Early on July 10, a new conspiracy theory began trending on social media concerning American furniture retailer Wayfair. The conspiracy theory states that some of the cabinets on Wayfair’s website were being used for human trafficking because they were listed at high prices and many had strange names. To be clear, there is no evidence to support the conspiracy theory and Wayfair has firmly rejected the claims.
The Conspiracy Theory Originated on a Reddit Conspiracy Thread & Others Shared the Theory on Twitter
The conspiracy theory seems to have originated on the /r/conspiracy subreddit when a user named PrincessPeach1987 said that cabinets listed on Wayfair by vendor WFX Utility were priced over $10,000 and had distinctive names like “Yaritza” or “Samiyah.” The user suggested that these names could be placeholders for humans and human trafficking.

A Twitter user with the handle @edmmariluna posted about the conspiracy on Twitter and her post has since received over 215,000 likes and 87,000 retweets. Another user posted a series of photos on Twitter of the cabinets side-by-side with news articles about missing children with the same names as the cabinets.

One person said, “Hi. Just a friendly reminder that #Wayfair isn’t trending because the belief is that exploited children are being shipped in cabinets. It’s trending because the cabinets (among other products, such as shower curtains and blankets) may be a front. Have a nice day.”

One user replied to the original Reddit post and said they had contacted the human trafficking hotline and a case was being opened.
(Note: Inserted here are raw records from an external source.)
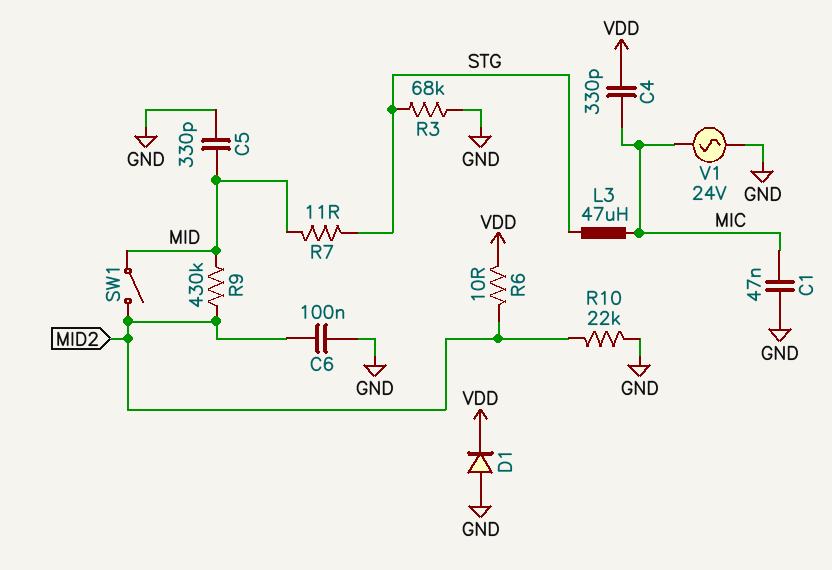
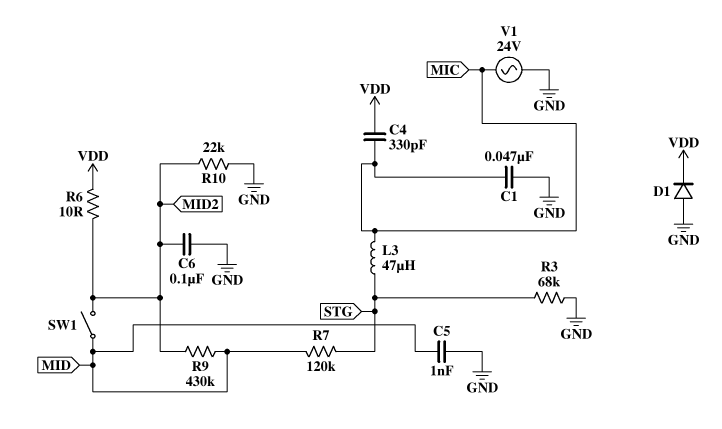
C5: 330pF (GND, MID) -> 1nF (GND, MID)
R7: 11 (MID, STG) -> 120k (MID, STG)

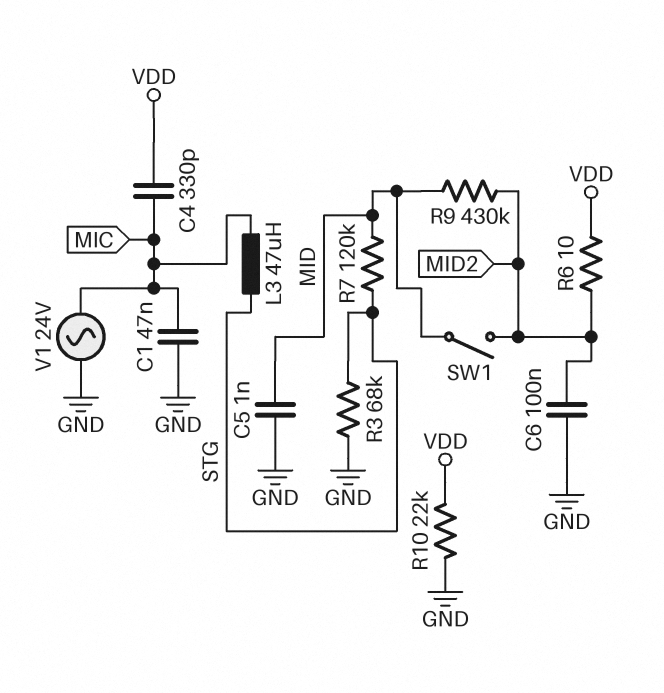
D1: diode (A GND, K VDD) -> none
R10: 22k (GND, MID2) -> 22k (GND, VDD)

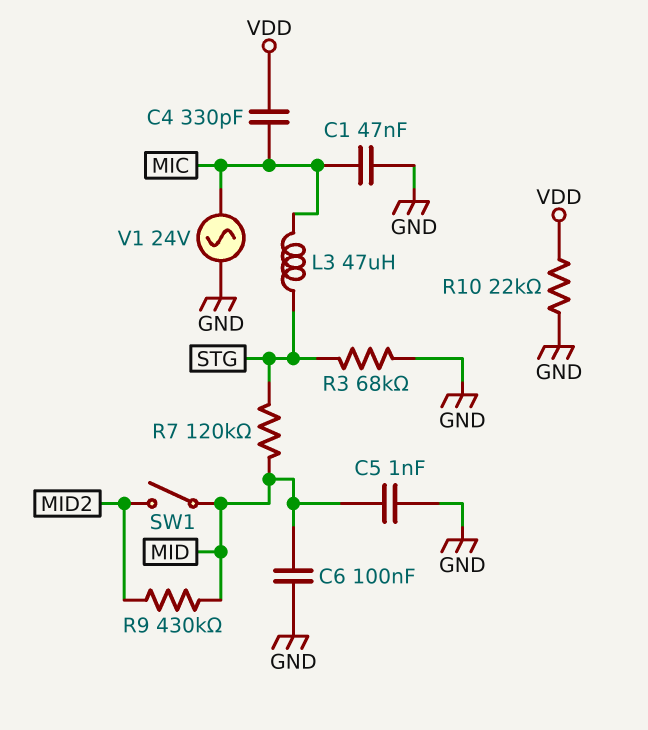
C6: 100nF (GND, MID2) -> 100nF (GND, MID)
R6: 10 (MID2, VDD) -> none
Heavy contacted Polaris, the organization responsible for the National Human Trafficking Hotline, which said that due to confidentiality reasons, they could not provide more information or confirm whether they had received tips about the conspiracy.
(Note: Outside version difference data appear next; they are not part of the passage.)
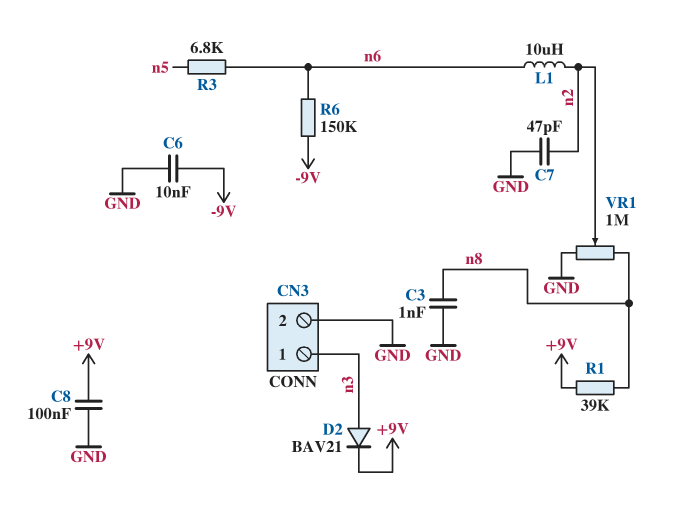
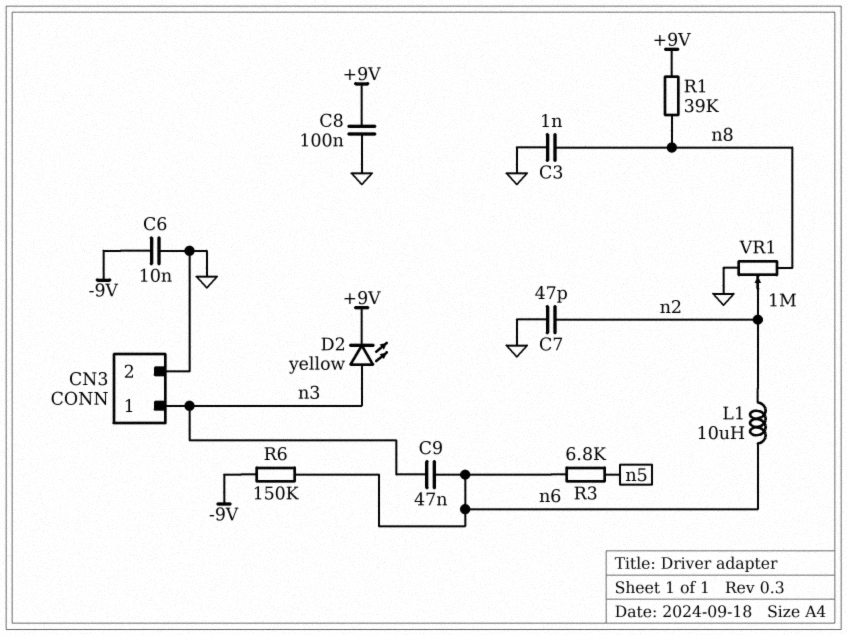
C9: none -> 47nF (n3, n6)
D2: diode BAV21 (A n3, K +9V) -> LED yellow (A n3, K +9V)

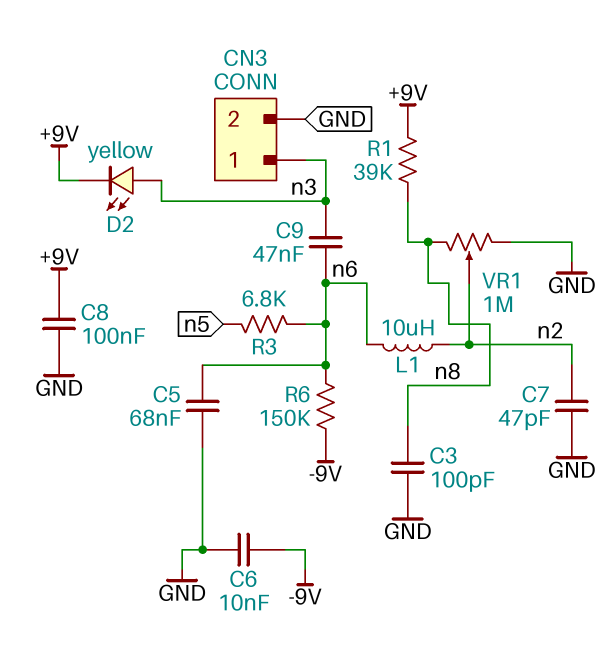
C3: 1nF (GND, n8) -> 100pF (GND, n8)
C5: none -> 68nF (GND, n6)

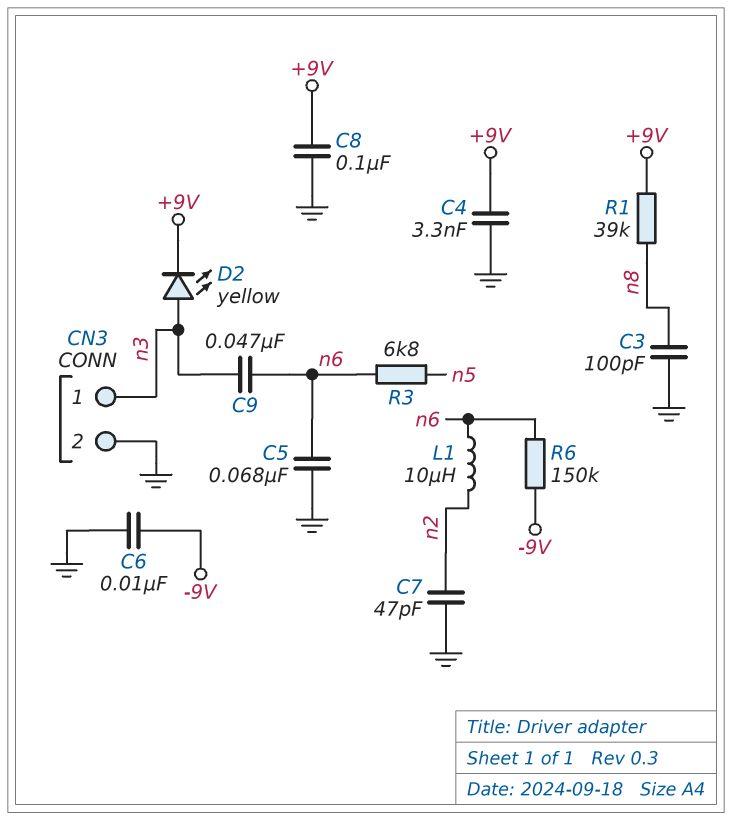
C4: none -> 3.3nF (+9V, GND)
VR1: 1M (GND, n8, wiper n2) -> none

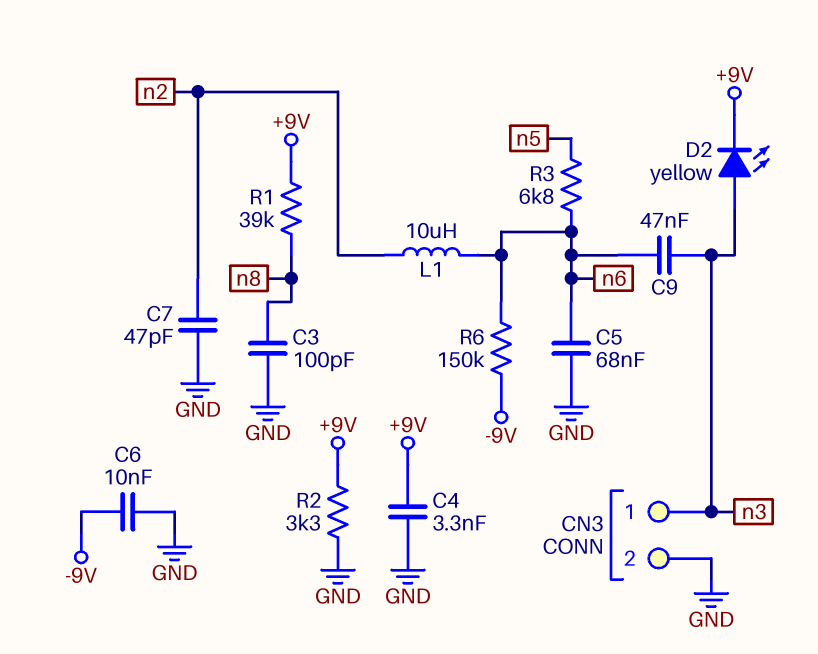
C8: 100nF (+9V, GND) -> none
R2: none -> 3.3k (+9V, GND)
The Reddit user who first posted about the conspiracy spoke anonymously with Newsweek and said they are “involved in a local organization that helps victims of human trafficking” which means they are “suspicious most of the time now.” However, they said they weren’t directly accusing the brand but just wanted to raise their concerns.
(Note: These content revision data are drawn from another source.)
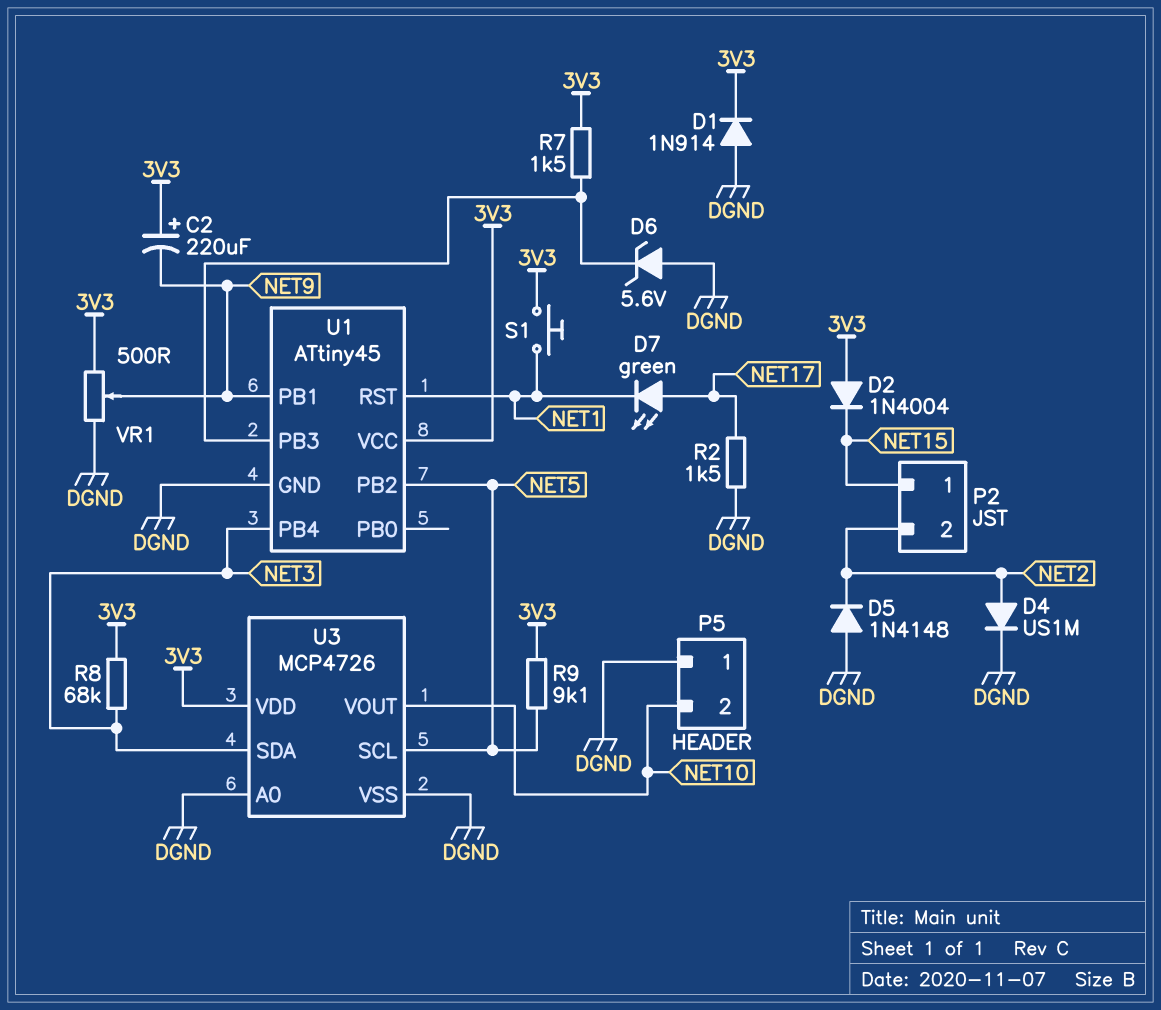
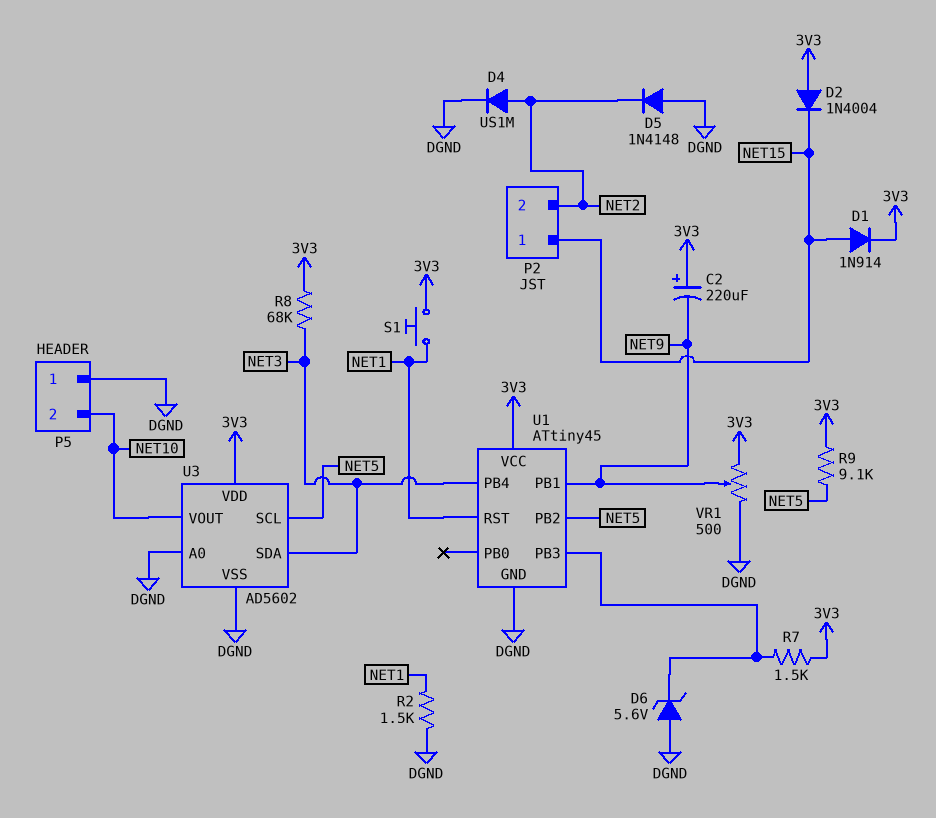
D1: diode 1N914 (A DGND, K 3V3) -> diode 1N914 (A NET15, K 3V3)
D7: LED green (A NET17, K NET1) -> none
R2: 1.5k (DGND, NET17) -> 1.5k (DGND, NET1)
U3: MCP4726 -> AD5602

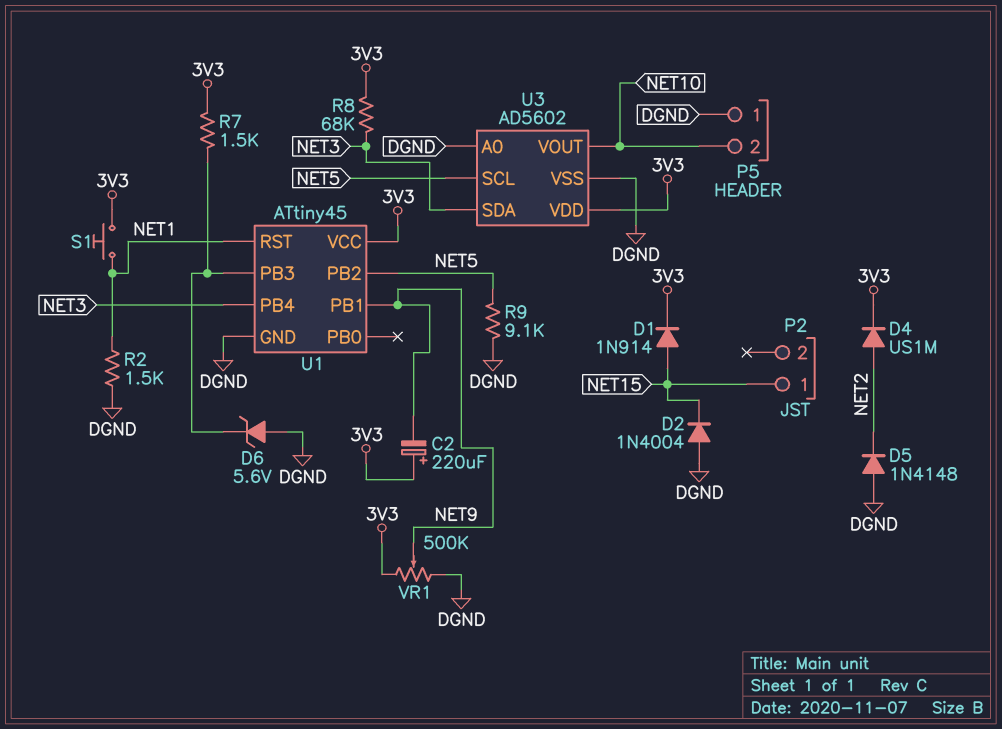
D2: diode 1N4004 (A 3V3, K NET15) -> diode 1N4004 (A DGND, K NET15)
D4: diode US1M (A NET2, K DGND) -> diode US1M (A NET2, K 3V3)
P2 pin 2: NET2 -> none
R9: 9.1k (3V3, NET5) -> 9.1k (DGND, NET5)
VR1: 500 (3V3, DGND, wiper NET9) -> 500k (3V3, DGND, wiper NET9)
Many People Took to Social Media to Slam the Conspiracy Theory
Many people took to Twitter to share their disbelief at the conspiracy. Reporter Ben Collins wrote:
Pizzagate/QAnon people have Wayfair trending today. They falsely claim price glitches on storage boxes prove that the company is trafficking children. This took off because of a post on Reddit’s r/conspiracy subreddit yesterday, which is a clearinghouse for anonymous paranoia. We’re living in a second, more profound and politically important Satanic Panic. This time, everyone’s in on it. People will look for coincidences as narrow and stupid as pricing glitches on furniture sites as ‘proof’ a global cabal is eating children and controlling the world.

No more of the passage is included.